BookStack: Documentation That Lasts
Where Trilium ends, BookStack begins
Trilium is for personal notes — fast, hierarchical, and private. BookStack is for structured documentation I might share or reference formally.
The BookStack runbook has saved me multiple times. When a container behaves unexpectedly at 2 AM, I don't try to remember port numbers — I open the runbook.

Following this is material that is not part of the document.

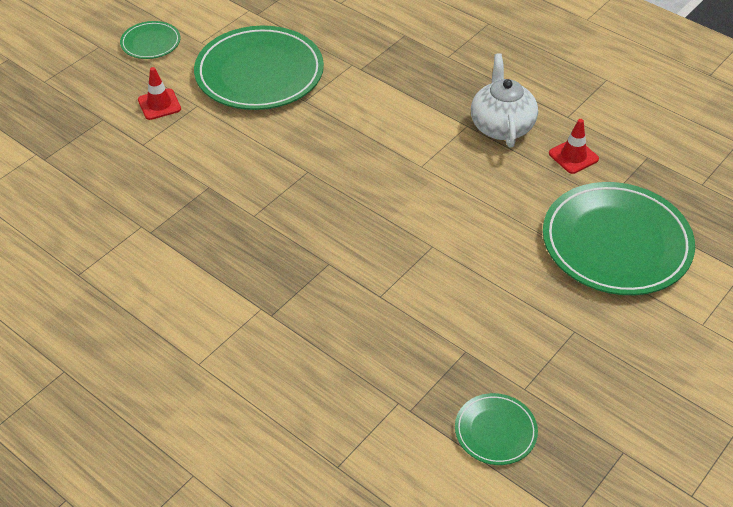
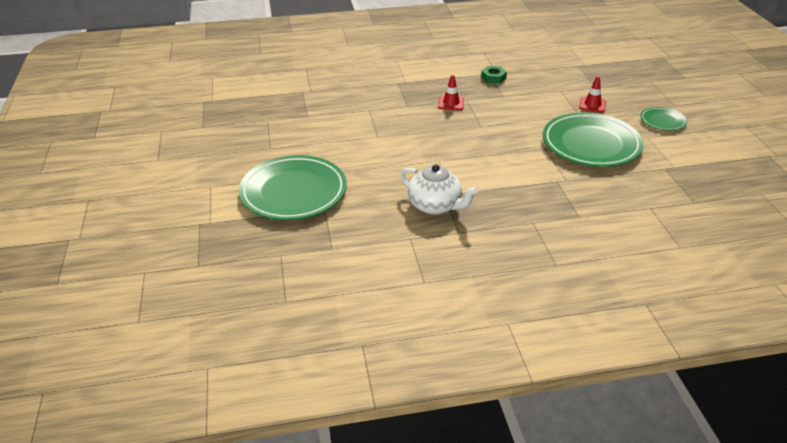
camera: 130 degrees right, 10 degrees down
(160, 221) = (493, 78): none -> green nut
(495, 431) = (262, 104): green plate -> none
(573, 156) = (373, 218): red traffic cone -> red traffic cone (451, 103)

How These Services Connect
The productivity layer isn't seven isolated tools — it's a workflow:
Phone scan → Nextcloud sync → Paperless consume → OCR'd, tagged, searchable
↓
BookStack: important docs get pages
↓
Trilium: notes and context links back
Interesting article → Linkwarden (browser ext) → archived + tagged
↓
Trilium note links to archived URL
Any service issue → Netdata + Telegram bot alert → Trilium incident log
↓
BookStack runbook: resolution steps
The Tailscale VPN ties it all together — I access every service on *.jay739.dev from any device, any location, without any of it being publicly exposed.
Resource Usage Reality Check
A common concern: "won't all these services crush a mini PC?"

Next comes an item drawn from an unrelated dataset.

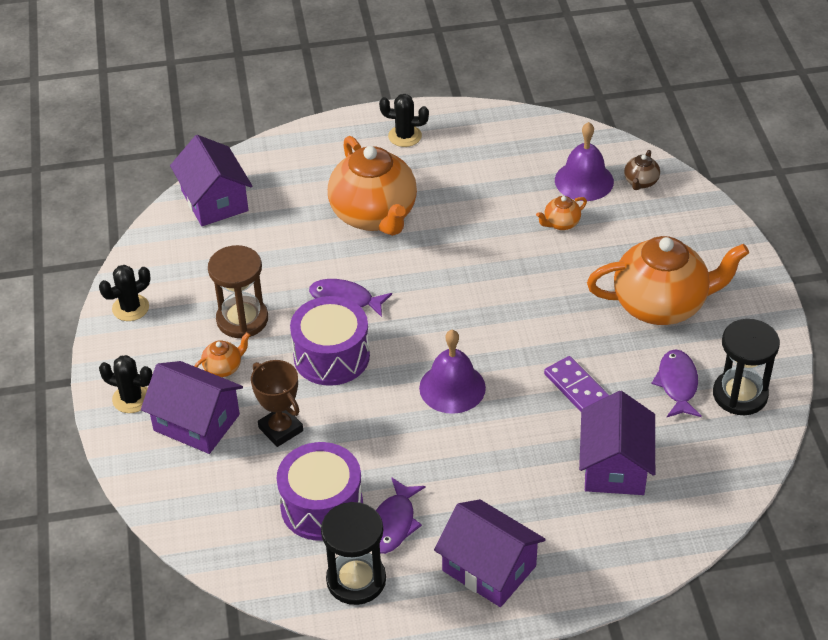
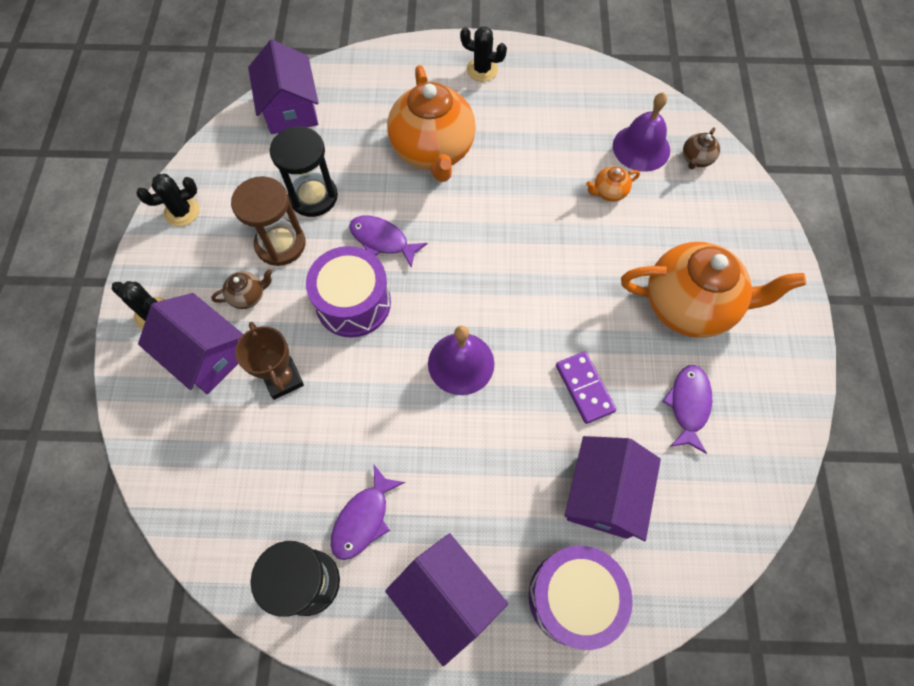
camera: 10 degrees right, 20 degrees up
(223, 368) = (248, 296): orange teapot -> brown teapot
(322, 506) = (298, 481): purple drum -> purple drum (573, 597)
(740, 395) = (751, 431): black hourglass -> black hourglass (313, 197)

Here's the actual memory footprint on the Beelink SER8 (12GB RAM):
Total: ~1.6GB for the productivity layer. On a 12GB machine running 56 containers total, memory management matters — but with careful tuning, everything runs comfortably with ~4GB available.
What This Layer Replaced
When I tallied up what I was paying before self-hosting this:
Google One (2TB storage) + Google Photos: $10/month
1Password family: $5/month
Notion team: $8/month
iCloud+ for photos backup: $3/month
That's $26/month — $312/year — for services that are now running on hardware I already own, under my control, with no per-seat limits. The Beelink itself paid for itself within the first year from subscription savings alone.
What's Next
This layer, combined with Immich's 401GB photo library and the media stack from Part 4, means the Batcave handles nearly every aspect of my digital life — all self-hosted, all under my control.